The ceremony included a reading of North Carolina service members who are still listed as missing in action or prisoners of war. Members of Rolling Thunder Chapter NC-5, a group dedicated to POW and MIA service members, took turns reading the names. Some voices boomed with pride and some strained under the weight of those left behind. City officials read proclamations, giving their support to those touched by the war and sharing their memories.
John Hare, a retired Marine who served 25 years in the Corps, said he tries to make it to all functions such as the Vietnam Recognition Day ceremony. He served three tours in Vietnam and has a plaque at the foot of the glass walls that honors fellow recon Marines and corpsman.
“If I don’t come, I let my men down,” said Hare. “It’s my duty to keep their memories alive.”
Hare remembers the hill battles of Khe Sahn in 1967. Three years later he lost an entire team to the war.
“I can’t find them because their names are all over,” said Hare. The memorial has the names organized alphabetically and does not group them based on battles or units. “After 40 years, it’s hard to remember everybody’s name.”

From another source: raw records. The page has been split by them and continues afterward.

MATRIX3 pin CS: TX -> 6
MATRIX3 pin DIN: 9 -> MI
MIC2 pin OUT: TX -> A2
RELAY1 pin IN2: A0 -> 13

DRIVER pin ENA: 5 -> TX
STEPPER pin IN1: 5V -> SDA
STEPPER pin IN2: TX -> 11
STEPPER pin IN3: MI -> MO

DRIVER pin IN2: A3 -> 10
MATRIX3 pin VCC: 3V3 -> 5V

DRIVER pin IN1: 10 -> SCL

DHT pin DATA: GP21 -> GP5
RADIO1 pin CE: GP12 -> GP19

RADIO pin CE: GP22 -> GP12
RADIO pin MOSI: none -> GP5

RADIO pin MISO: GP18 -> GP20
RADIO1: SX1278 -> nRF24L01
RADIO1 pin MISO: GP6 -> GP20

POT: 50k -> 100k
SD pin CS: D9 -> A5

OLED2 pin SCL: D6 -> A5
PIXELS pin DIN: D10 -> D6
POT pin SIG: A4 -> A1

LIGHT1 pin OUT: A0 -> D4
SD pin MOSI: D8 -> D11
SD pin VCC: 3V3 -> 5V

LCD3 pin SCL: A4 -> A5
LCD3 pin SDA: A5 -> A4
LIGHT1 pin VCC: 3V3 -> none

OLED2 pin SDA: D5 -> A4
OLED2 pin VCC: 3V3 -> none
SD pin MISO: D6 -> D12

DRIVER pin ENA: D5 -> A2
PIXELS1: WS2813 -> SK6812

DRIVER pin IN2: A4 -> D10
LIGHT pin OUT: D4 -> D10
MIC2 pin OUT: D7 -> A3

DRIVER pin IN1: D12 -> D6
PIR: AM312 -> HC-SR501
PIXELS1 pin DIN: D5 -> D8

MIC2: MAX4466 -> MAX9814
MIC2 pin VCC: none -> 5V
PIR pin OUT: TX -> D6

The same year he lost the team, Hare found himself pulled out of combat prematurely when bullets pierced his shoulder and side. The Vietnam Recognition Day ceremony also marked the anniversary of the day he received his purple heart.
Thirty-two years after his retirement he still comes to celebrate and honor his fellow Marines. He said he wants to encourage members of the current generation of Marines to do the same and to become involved with veteran organizations.
John Matson, the director of the local chapter of VVA, shared similar sentiments.
“It will show them that they won’t be forgotten,” said Matson. “No matter where they’re from or what era, we honor those who serve whether it’s Vietnam, Korea, World War II, or the current conflicts in Iraq and Afghanistan.”
John Faust, a retired Marine, said events like this give young Marines a new perspective of a history that they may sometimes forget.
“If the young Marines want to know what they stand for and what legacy they’re following they need to attend one of these,” said Faust.
This work, Marines remember fallen brothers during Vietnam Recognition Day ceremony, by LCpl Jackeline Perez Rivera, identified by DVIDS, is free of known copyright restrictions under U.S. copyright law.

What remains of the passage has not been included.